On pourrait croire les Idels éloignées de toute préoccupation liée au transport sanitaire. C’est le cas pour certaines… mais pas pour toutes.
Demandez à une Idel ce qu’elle pense du transport sanitaire, et vous obtiendrez deux types de réaction : le haussement d’épaules indifférent ou le soupir désespéré. Côté haussement d’épaules, il y a par exemple Sylvain *, installé dans les environs de Montpellier (Hérault). « Je n’ai pas de témoignage particulier à apporter sur le sujet », balaie-t-il quand on lui demande une anecdote, un cas emblématique, une expérience qu’il aurait vécue. Même réaction de la part de Matthieu *, un confrère qui travaille en région parisienne. « Nous ne sommes pas du tout en contact avec les transporteurs, les gens ont leur ambulancier et gèrent cela eux-mêmes, affirme-t-il. Je n’interfère pas dans leur choix. »
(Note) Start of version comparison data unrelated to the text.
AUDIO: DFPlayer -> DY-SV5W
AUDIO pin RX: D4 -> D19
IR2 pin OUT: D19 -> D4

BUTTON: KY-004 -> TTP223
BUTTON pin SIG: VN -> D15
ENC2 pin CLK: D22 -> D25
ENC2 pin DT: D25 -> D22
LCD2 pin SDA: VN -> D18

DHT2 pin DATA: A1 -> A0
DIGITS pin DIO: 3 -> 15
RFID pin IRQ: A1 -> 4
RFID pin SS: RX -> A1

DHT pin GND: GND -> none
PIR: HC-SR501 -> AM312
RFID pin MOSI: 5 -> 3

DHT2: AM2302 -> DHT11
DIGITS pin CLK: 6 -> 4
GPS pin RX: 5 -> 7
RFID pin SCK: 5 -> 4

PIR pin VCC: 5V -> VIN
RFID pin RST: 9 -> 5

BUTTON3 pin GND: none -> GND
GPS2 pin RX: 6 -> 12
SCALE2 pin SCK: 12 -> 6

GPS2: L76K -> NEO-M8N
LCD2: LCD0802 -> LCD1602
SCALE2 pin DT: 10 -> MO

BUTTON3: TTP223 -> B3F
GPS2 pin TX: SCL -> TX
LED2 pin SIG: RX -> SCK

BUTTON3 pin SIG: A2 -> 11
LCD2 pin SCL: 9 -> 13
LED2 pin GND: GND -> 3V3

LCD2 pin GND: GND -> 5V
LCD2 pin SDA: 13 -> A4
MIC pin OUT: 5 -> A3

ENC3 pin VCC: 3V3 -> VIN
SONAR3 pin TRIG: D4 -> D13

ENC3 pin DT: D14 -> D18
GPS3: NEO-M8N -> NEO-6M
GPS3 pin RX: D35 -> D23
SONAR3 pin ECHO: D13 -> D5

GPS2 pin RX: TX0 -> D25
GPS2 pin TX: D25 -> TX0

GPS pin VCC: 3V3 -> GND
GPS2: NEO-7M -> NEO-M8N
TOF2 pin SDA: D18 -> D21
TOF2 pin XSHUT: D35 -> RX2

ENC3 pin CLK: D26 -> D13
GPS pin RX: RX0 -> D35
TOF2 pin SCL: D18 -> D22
Mais tout le monde n’a pas la même vision des choses. Demander à Lucie, Idel toulousaine, comment elle s’en sort avec les ambulanciers, c’est s’exposer à un flot de récriminations assez caractéristique de la situation actuelle des Idels. « Nous sommes souvent obligées de nous en occuper », tempête-t-elle avant de se lancer dans un inventaire à la Prévert : « Commander les ambulances ou VSL, demander un bon de transport au médecin, rappeler au patient ses rendez-vous… » Sans parler des imbroglios administratifs. « On ne sait parfois plus qui doit faire le bon de transport, ou même si le patient y a droit… », soupire Lucie. Bien sûr, aucune rémunération à attendre pour ce travail. « C’est quelque chose que nous faisons pour aider certains patients, sinon personne ne va le faire, regrette la Toulousaine. Du temps et des actes non rémunérés qui se rajoutent à d’autres… »
De fortes attentes
Le problème, c’est que lorsqu’on interroge les professionnels eux-mêmes, on constate qu’ils comptent fortement sur les Idels, professionnelles de santé les plus proches des patients, pour orienter les usagers dans le maquis du transport sanitaire. « Nous avons affaire à la même population », remarque, pragmatique, Rachid Boudjema, de l’Union nationale des taxis (UNT). Celui-ci dit donc attendre des Idels un travail d’information et de sensibilisation auprès des patients.
Côté représentants des patients, les attentes sont également fortes. « Les infirmières libérales ont une relation privilégiée avec les patients, note Féreuze Aziza, chargée de mission Assurance maladie chez France Assos Santé. Elles connaissent les parcours de soins, les différents professionnels impliqués, les rendez-vous en cours… Si elles sont bien informées, elles peuvent faire le lien avec les patients qui, eux, manquent souvent d’information. » Lucie est donc prévenue : ce qu’on attend d’elle, c’est… davantage de temps et d’actes non rémunérés.